#### Your instructions:
In the listing below, find every line containing "moved" and copy it out.

#### Entries shown:

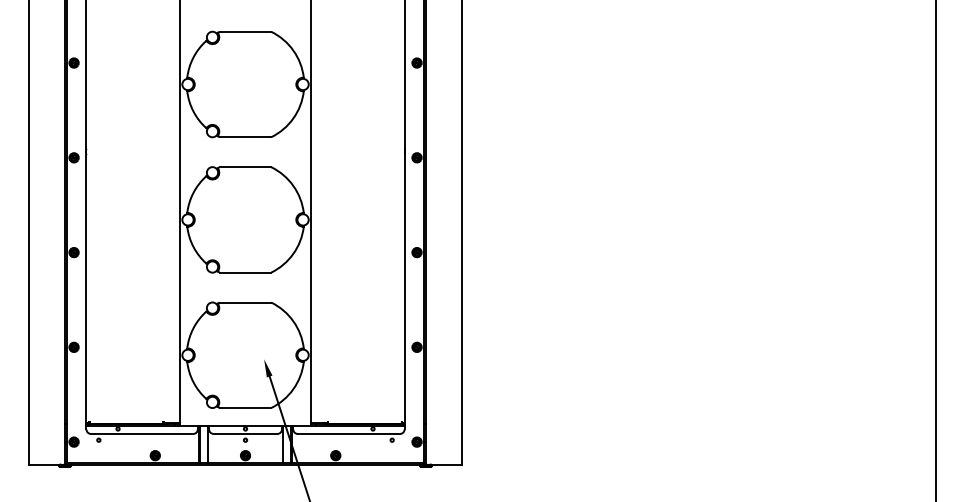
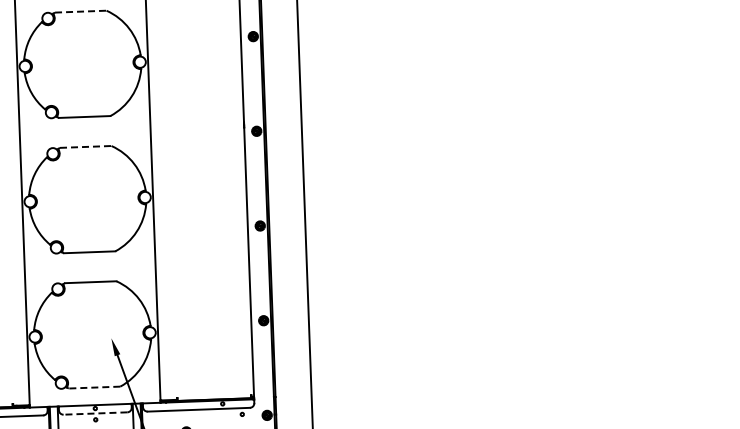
line: (245, 31) -> (80, 11), solid -> dashed
line: (245, 167) -> (85, 147), solid -> dashed
line: (245, 407) -> (94, 387), solid -> dashed
line: (245, 433) -> (95, 413), solid -> dashed

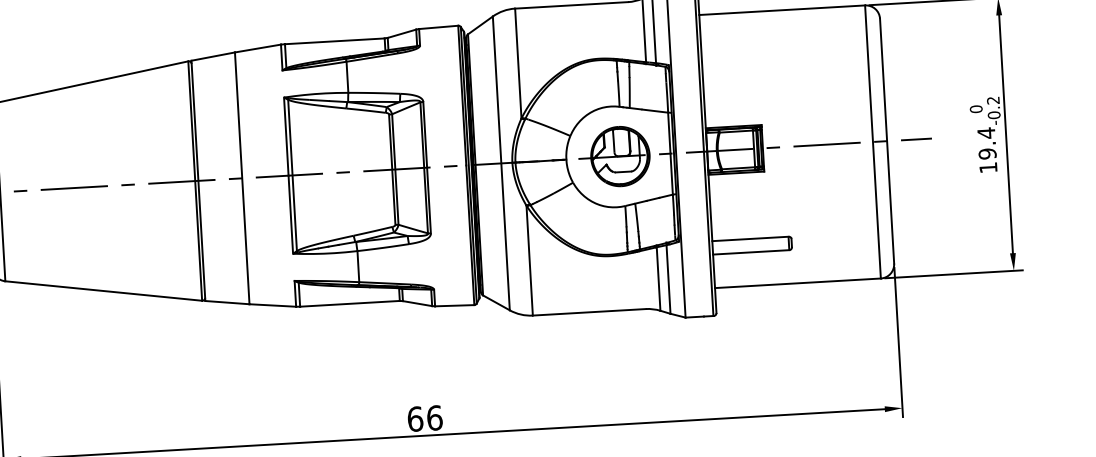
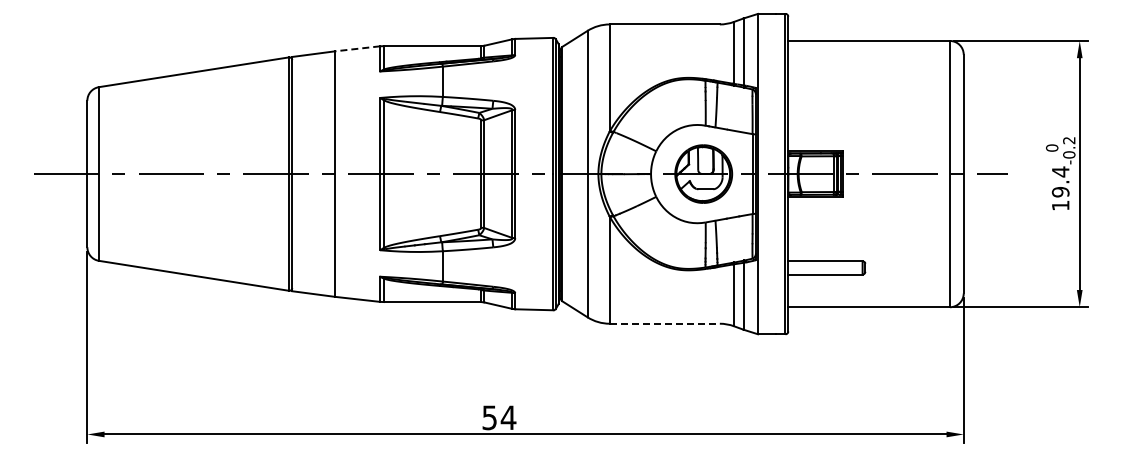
line: (257, 48) -> (357, 48), solid -> dashed
line: (590, 312) -> (665, 323), solid -> dashed
text: (425, 418) -> (499, 417), 66 -> 54

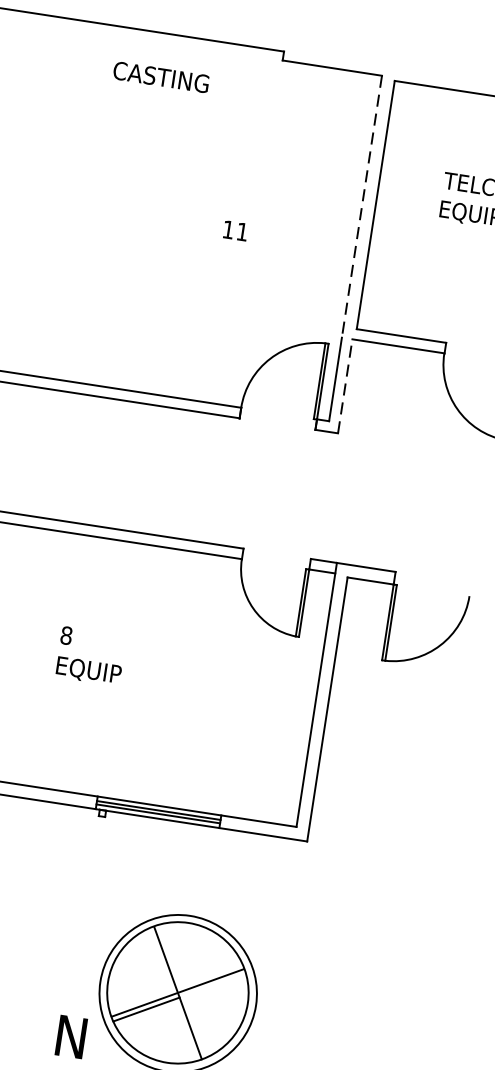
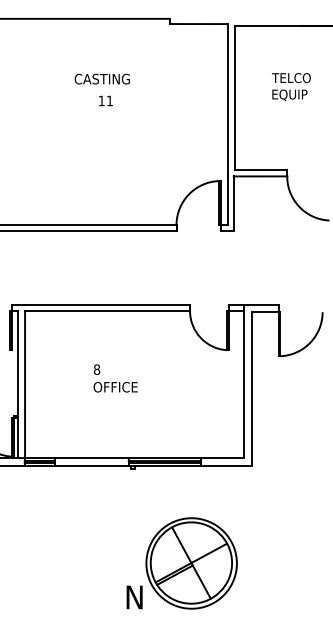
text: (160, 75) -> (101, 78), moved
line: (361, 207) -> (227, 100), dashed -> solid
text: (234, 229) -> (105, 100), moved
line: (344, 385) -> (233, 203), dashed -> solid
text: (93, 671) -> (115, 387), EQUIP -> OFFICE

#### Result of this task:
text: (160, 75) -> (101, 78), moved
text: (234, 229) -> (105, 100), moved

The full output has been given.